Following that match, however, he turned it on and played excellent in his final three matches of the season. I have no idea if Melia learned from Kennedy during the season, if they kept their distance as rivals in a sense, or what. But we know that Kennedy is one of the very best goalkeepers in the league, and crucially for Melia, he performed well enough in limited minutes that he actually compares well with the MLS Goalkeeper of the Year finalist. The finalist simply needs to get the minutes if he is healthy, but Melia succeeded when he was called upon in 2012.
Here are Melia's statistics for the 2012 season:
|Games Played||Games Started||Minutes||Saves||Goals Allowed||GAA||Shutouts||Win %||Save %||Yellow Cards||Red Cards|
|MLS Regular Season||2||2||180||9||4||2.00||0||0||69||0||0|
|U.S. Open Cup||3||3||270||7||2||1.00||1||100||78||0||0|
Usually there's a clear drop off between a team's Number One goalkeeper and his backup. Looking at the important numbers, you'd be right--Melia falls short next to Kennedy in league wins (0 to 7) and in league goal average allowed (2.00 to 1.69).
However after running the goalkeepers numbers through the "Perseverance Rating," a hockey algorithm that I tweaked to make more suitable to soccer, it is Melia who actually outperforms Kennedy. Ranking all 2012 goalkeepers with 2 or more starts, Melia finishes 9th in the league with a score of 88.7 while Kennedy is ranked 22nd with a 81.93. (The average score for the 2012 season for keepers with a minimum of two starts is 82.6).
Melia ranked higher for two reasons: 1. Melia's higher Save Percentage (69% to 65%) and 2. Melia faced more shots per game Kennedy.

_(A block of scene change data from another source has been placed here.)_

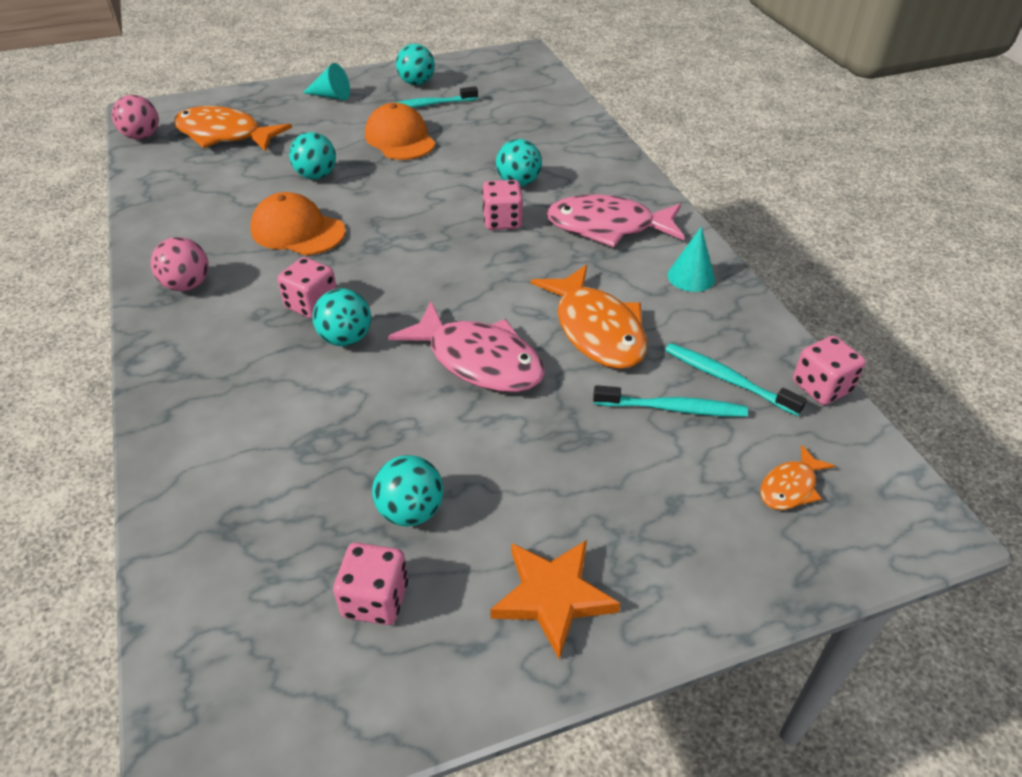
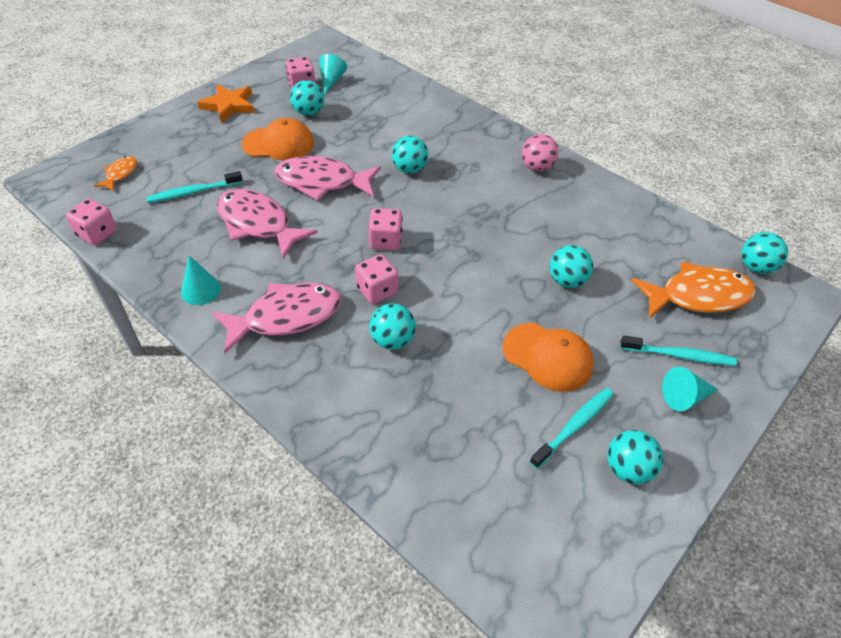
camera: 150 degrees right, 5 degrees up
(142, 136) = (755, 267): pink ball -> turquoise ball
(297, 231) = (519, 226): orange cap -> orange cap (278, 143)
(305, 591) = (331, 80): none -> turquoise cone
(312, 304) = (450, 181): pink dice -> pink dice (385, 241)
(596, 329) = (258, 224): orange fish -> pink fish
(727, 379) = (161, 219): turquoise toothbrush -> turquoise toothbrush (679, 355)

In fact, in his two MLS starts, Melia faced 6.5 shots, more than any other keeper in MLS with a minimum of two starts this season.
In other words, Melia was getting shelled in his only two MLS starts. It is intriguing that this is despite Chivas dominating possession and minimizing passing (opponents averaged 400+ passes against Chivas in 2012) against both the Colorado Rapids and FC Dallas. With neither of those clubs advancing to the playoffs, players may have been more aggressive, hoping to prove their worth to the coach and front office officials or--failing that--auditioning for a new club. The shot totals and the offside tallies would seem to bear this out.

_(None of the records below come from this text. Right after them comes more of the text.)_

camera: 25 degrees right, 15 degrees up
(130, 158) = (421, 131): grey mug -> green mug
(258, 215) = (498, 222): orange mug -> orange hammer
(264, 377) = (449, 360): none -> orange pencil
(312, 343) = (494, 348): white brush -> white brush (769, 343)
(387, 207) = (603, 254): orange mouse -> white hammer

Regardless, the point to take away from this is Melia saved a higher percentage of shots than Kennedy despite having fewer resources to draw upon.
Melia is Chivas' number two goalkeeper. If Dan Kennedy were to go, Melia could fill in with a slight--but not cataclysmic--dropoff.
Decision Making: B+
In only one of his five starts across all competitions did Melia keep a clean sheet. While that of rate precludes him from earning an "A", he has shown the ability to make the right decision and quickly. Against Ventura County he charged at a ball carrier in the 70th minute when facing a breakaway.
Melia's make-up is such that he doesn't get too high--or too low--for events on the field. He's more apt to praise a center back's efforts than he is to scream and belittle them and is a calming, but instructive force for the backline.
- Matthew Hoffman
In the last few games that he started, I was really impressed with Melia. For a second string GK that barely saw any time on the field, I think he was strong. My only question with keeping him is his age - do we want to keep someone who is 26/27 behind Dan Kennedy? I think Kennedy has a lot more years in him despite being 30. I just wonder if it would be better to train someone younger to fill his shoes (which will be big shoes to fill). For the next season, I would keep Melia, but would consider what to do for the long term.